Today, 59-year-old Van de Putte once again finds herself alongside Davis, who’s running for governor. She is the Democratic nominee for lieutenant governor of Texas and will face either incumbent David Dewhurst or hard-right conservative state Sen. Dan Patrick in November. (Dewhurst and Patrick will compete in a May 27 runoff to pick the GOP nominee.) Right now, Davis is the talk of Texas politics, grabbing all the headlines and raising eye-popping sums of money. But Van de Putte may figure larger in the future of her state. Latina, progressive, and a sixth-generation Texan, she has a serious chance of winning, especially if a fire-breather like Patrick wins the runoff, and she is the type of candidate Democrats need as they try to capitalize on the state’s growing Latino population and turn Texas blue.

Every schoolchild, the saying goes, learns that the most powerful politician in Texas is the lieutenant governor. If the governor of Texas dies, the lieutenant governor assumes the top spot. If the governor leaves the state even for a few days, the lieutenant governor becomes sitting governor. The lieutenant governor appoints the powerful committee chairmanships in the state Senate, picks which committee bills are sent to, and decides when a bill comes up for a vote and when someone is recognized on the floor of the state Senate.

In other words, if Van de Putte wins, instead of asking for permission to speak, as she did last June, she’d be giving it. While she may be an underdog—any Texas Democrat running for statewide office is—she’s no long shot. A recent University of Texas/Texas Tribune poll showed her trailing Patrick by 9 percentage points—2 less than Davis’ deficit against her Republican rival, Attorney General Greg Abbott—and Dewhurst by 12. If Van de Putte did pull off an upset—and Davis fell short—it would still be the biggest win for state Democrats since Ann Richards won the governorship in 1990.

Davis and Van de Putte share the top of the ballot, but in many ways they couldn’t be more different.
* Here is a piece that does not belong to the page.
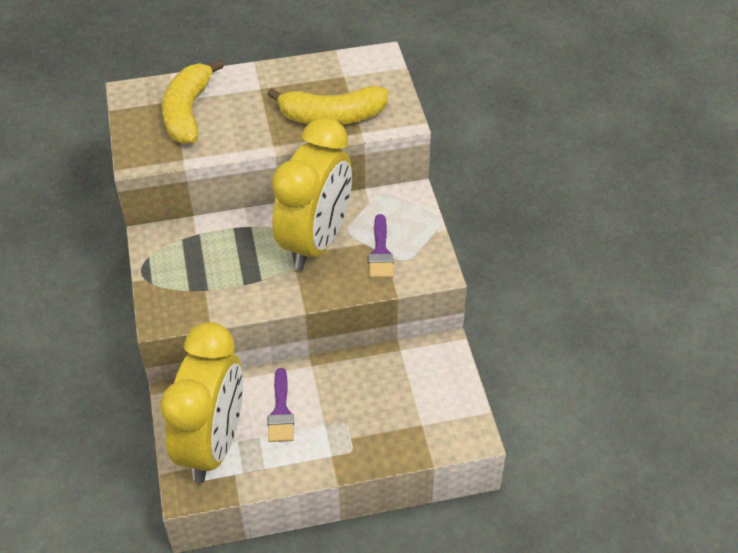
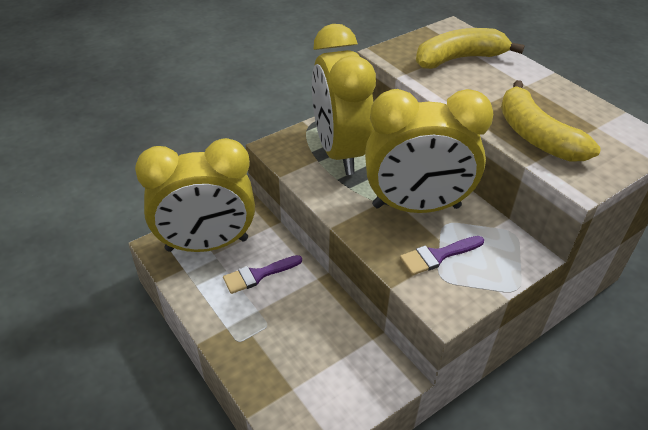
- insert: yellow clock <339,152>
Davis is composed, lawyerly, and on-message; Van de Putte (whose maiden name is San Miguel) practically preaches from the dais, her speeches peppered with one-liners and zingers and folksy wisdom. At one event last year, a copy of her prepared remarks given to reporters included the disclaimer: “**Please note that the Senator frequently diverges from her prepared remarks**”

On a recent Sunday morning, Van de Putte didn’t appear to have any prepared remarks as she addressed a Texas AFL-CIO convention at a downtown Austin hotel. “My journey here was not an easy one,” she said. In the past year, her six-month-old grandson, 82-year-old father, a beloved employee of her husband’s company, and her husband’s mother had all died. Grief stricken, Van de Putte said she wouldn’t have thought about running for lieutenant governor but for her friend Becky Moeller, the president of the Texas AFL-CIO. Moeller gently nagged her about running, and gave her polling data showing a narrow path to victory. Van de Putte and her family prayed on the decision. Ultimately, seeing the direction her state was headed, she couldn’t say no. She told the convention attendees, “You know, Mama ain’t happy. And if your family’s like my family, Mama ain’t happy, ain’t nobody happy.'” Pause. “And if Grandma’s not happy, run! And so I am.”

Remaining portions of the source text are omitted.